I must have overslept—no one’s around the common room, and the Hospital is empty. I head straight to the Recorder Hall. Orion nods at me in the entryway, but is busy working on a floppy.

Something blocks the door of our little studio, and I have to push hard to get inside. The first thing I notice is Luthor. He’s brown with clay, covered up to his elbows, with splotches of it decorating his clothes and great swaths over his brow. Little lines of sweat trickle through the dirt on his face.

Underneath the clay and sweat is a scowl angrier than any I’ve seen..

The next thing I notice is the sculpture. While Luthor’s face radiates with emotion, the clay face of the sculpture is blank. No wonder Luthor’s hands are caked with mud. He’s smoothed every feature from the sculpture’s visage, making the cheeks so flat that they’re almost gone, smoothing the nose into nothing but a bump, completely erasing the lips. The eyes—he’d worked a solid day on the eyes alone, using a tiny pick-like tool to carve in eyelashes—are now nothing more than slight indentations under the barely-there brow.

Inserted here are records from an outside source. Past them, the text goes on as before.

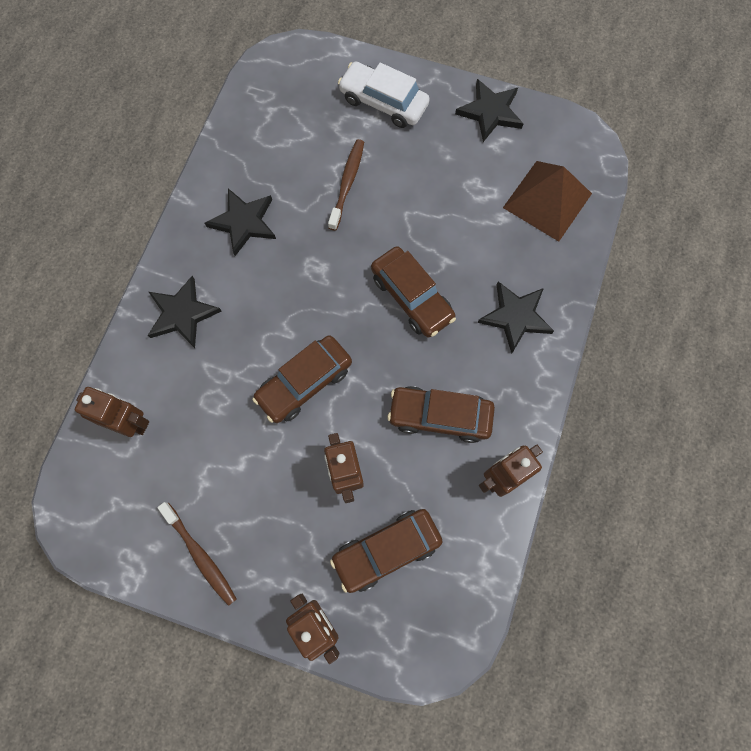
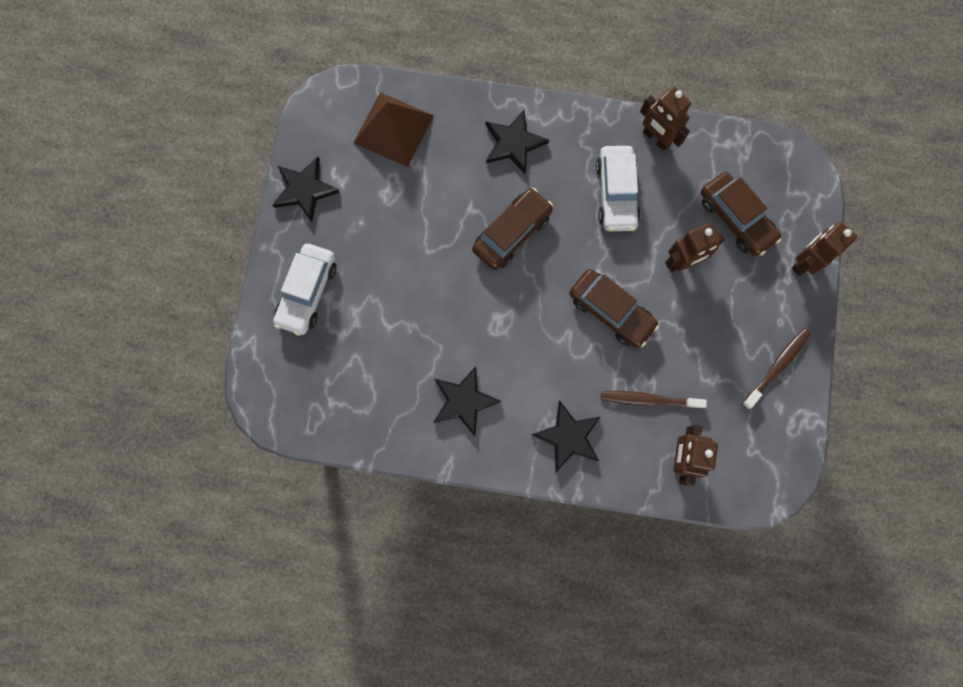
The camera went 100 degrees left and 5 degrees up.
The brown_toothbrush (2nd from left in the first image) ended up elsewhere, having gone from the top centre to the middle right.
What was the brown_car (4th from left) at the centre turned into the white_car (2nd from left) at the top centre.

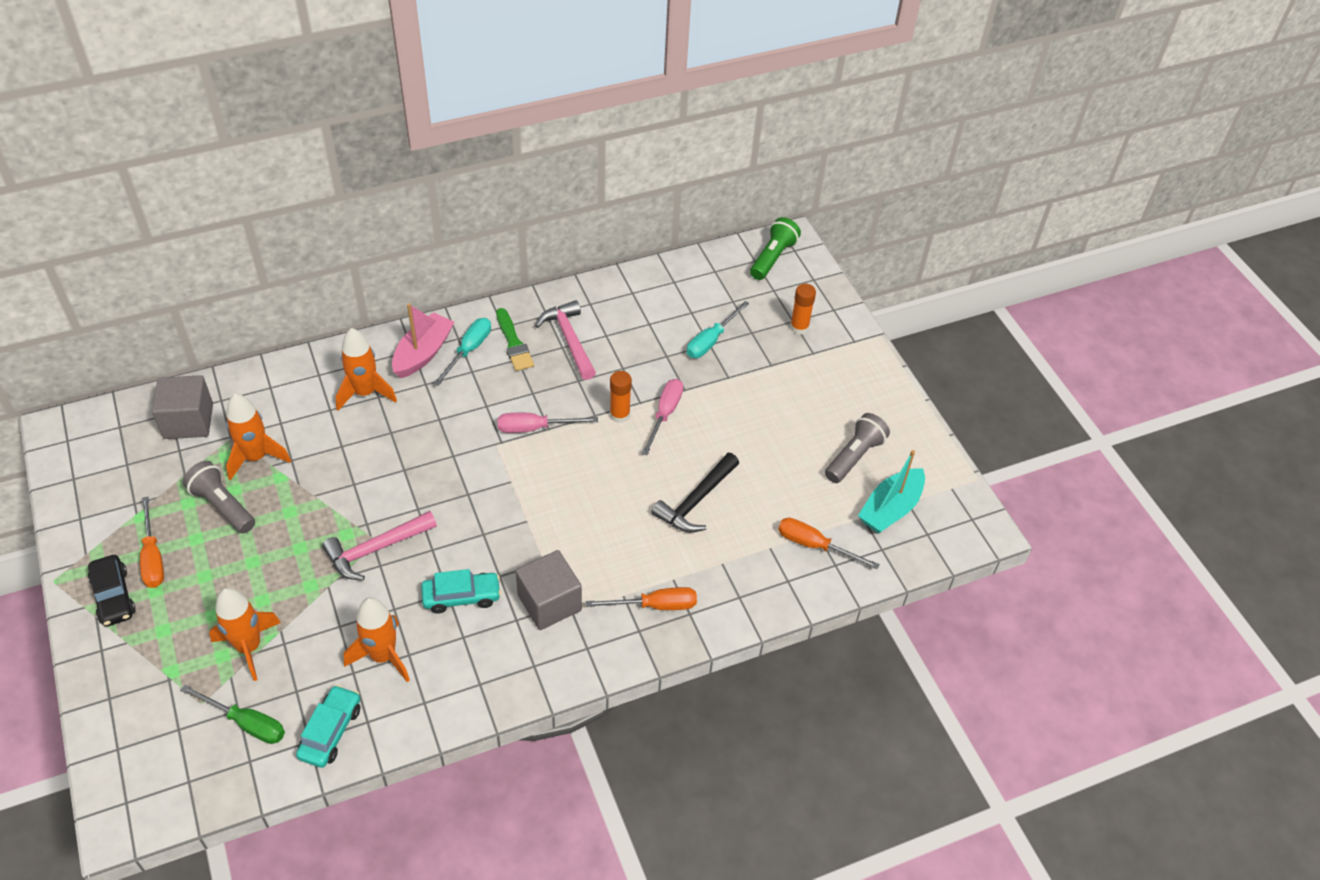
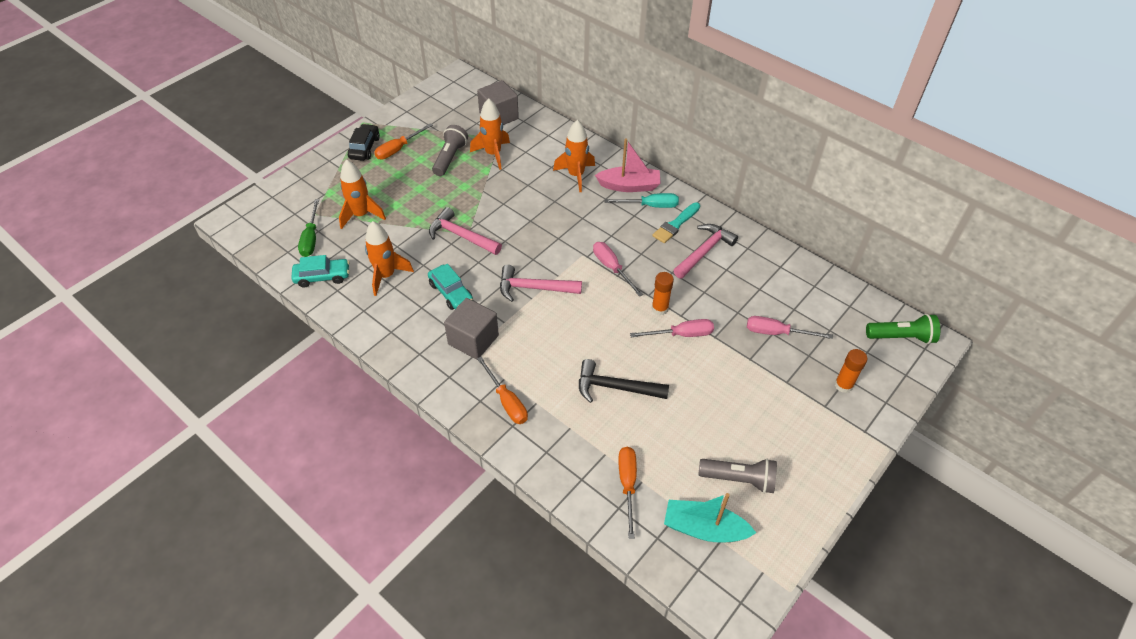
The camera went 65 degrees right and 0 degrees up.
The black_car at the bottom left ended up facing another way, 150 degrees clockwise from before.
What was the green_brush at the centre turned into the turquoise_brush at the centre.
What was the turquoise_screwdriver (2nd from left) at the centre turned into the pink_screwdriver (3rd from left) at the middle right.
The second view gained the pink_hammer (2nd from left) at the centre.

There is an eerie quality to the sculpture now: The body is still intact, perfectly beautiful and meticulously detailed, but the face is nothing but a flat shadow.

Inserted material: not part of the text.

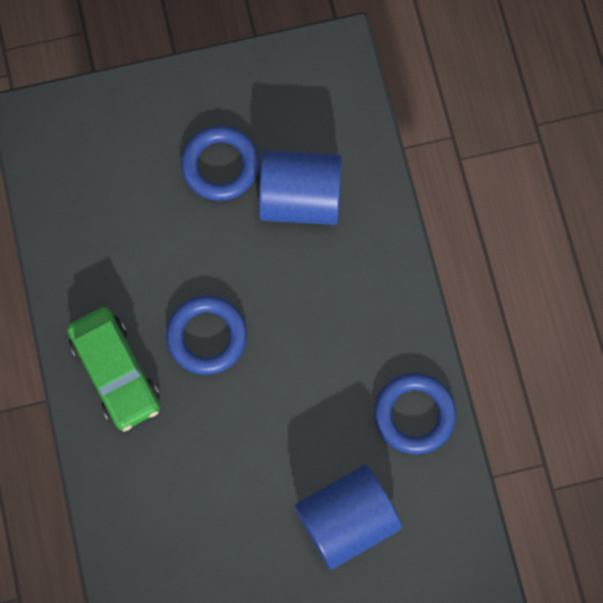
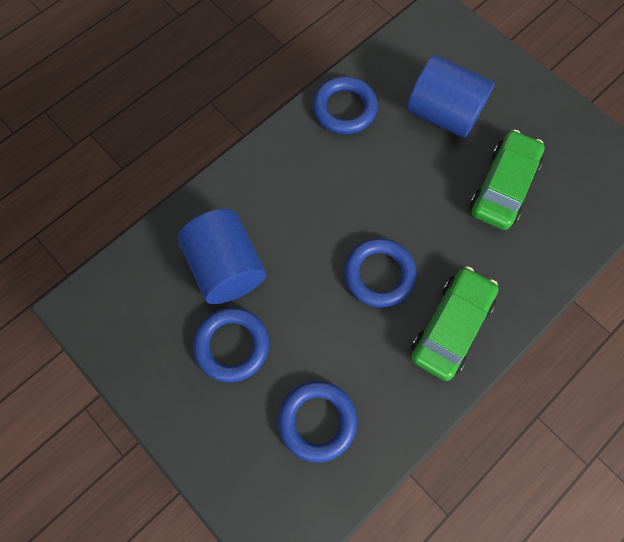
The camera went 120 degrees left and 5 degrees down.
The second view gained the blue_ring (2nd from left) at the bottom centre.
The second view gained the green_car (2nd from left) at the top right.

Still, it seems to stare at me with its nothing eyes.

“It’s better now,” Luthor says flatly.

“It was lovely before. ” My voice comes out weak.

Luthor levels his glare at me. “It’s better now,” he repeats.

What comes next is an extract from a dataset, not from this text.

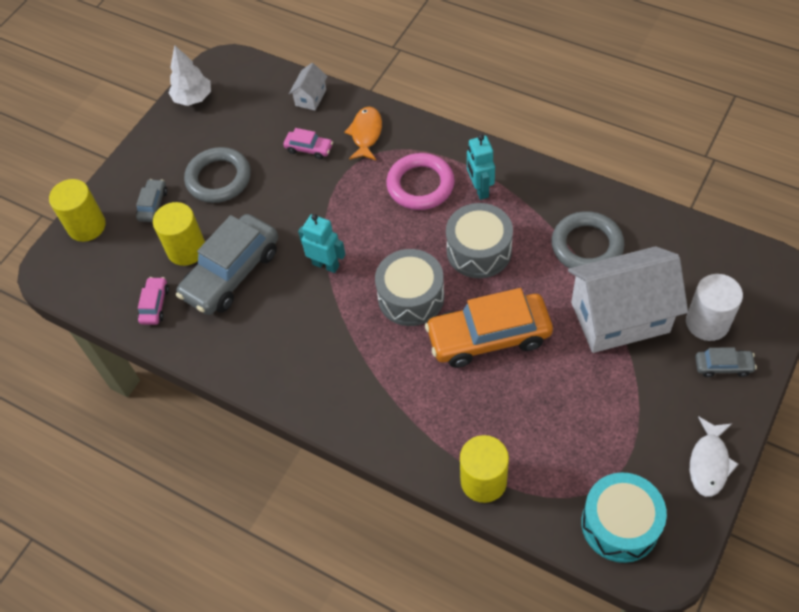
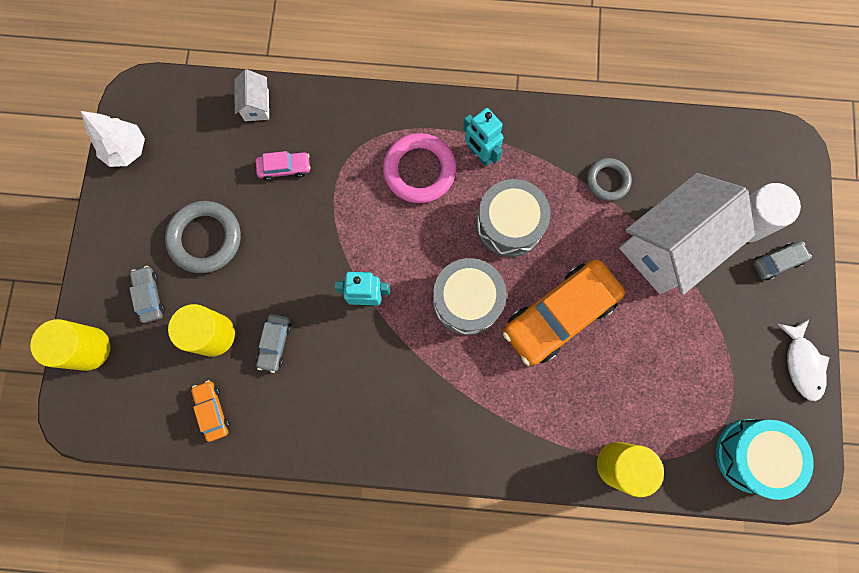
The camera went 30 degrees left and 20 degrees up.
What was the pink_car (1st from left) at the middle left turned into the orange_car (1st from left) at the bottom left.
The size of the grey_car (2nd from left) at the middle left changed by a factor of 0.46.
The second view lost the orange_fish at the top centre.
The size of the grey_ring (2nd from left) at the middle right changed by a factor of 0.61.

My hand reaches behind me for the door, my body seeking an escape before my mind can tell me what I need to do.

“ What were you doing with Bartie?” Luthor asks.

“ What?”

“Last night. In the common room. What were you doing with Bartie?” He bites off each word as if it tastes foul in his mouth.

“ Nothing. Singing. Nothing. ”

Luthor reaches toward me with his clay-covered hands. I flinch. He notices, and, rather than becoming gentler as he would have a day before, his hand tenses and his eyes narrow. He touches my brow, his fingers raking across my skin forcefully as he drags them down, over my eyelids, leaving brown streaks on my face.

“You’re mine,” he whispers. “Mine. ”

I get the frex out of there.

7.

From that point on, I don’t work in the studio. I go at night—with Bartie and Victria, both wearing looks of concern and worry—to get my notebooks and sheet music from the Hall. Luthor’s covered his sculpture up with a large cloth, and I don’t have the courage to look at the blank face again.

My music takes on a different tone as I write with Victria and Bartie, who’ve turned the garden behind the Hospital into their studio. It’s nice to be able to get help from a poet when I work on lyrics, or advice from a fellow musician when I’m struggling to find chords. I work quicker—but at the same time, it feels as if I’ve lost some of the emotion behind the music. I’d started out writing love songs, and ended up writing sad ones. Perhaps appropriate for the Sirens, but not for me.

And then, almost before I’ve really had a chance to put everything together the way I want, it’s time to present our work to Orion.

Kayleigh and Harley enlist all of our help to get their pieces from the pond behind the Hospital up to the Recorder Hall. Harley wanted to do the presentations by the pond, but Orion insisted they be done inside the Hall. Besides, the projects are supposed to be installed in the galleries on the upper floors once we’re done with our presentations. I assume that means Luthor had to clean up as well, that our studio is once more just the gallery, but I try not to think on it too much. The gallery seems darker with three hulking new additions—Kayleigh’s metal sculpture, Harley’s fresco, and Luthor’s covered-up clay sculpture.

Orion asks us each to explain our work as part of our presentations. Kayleigh goes first, followed by Harley, but I barely hear them. I’m too busy staring at the bumpy cloth over Luthor’s sculpture. It doesn’t have that same familiar shape I’d come to know. It seems shorter.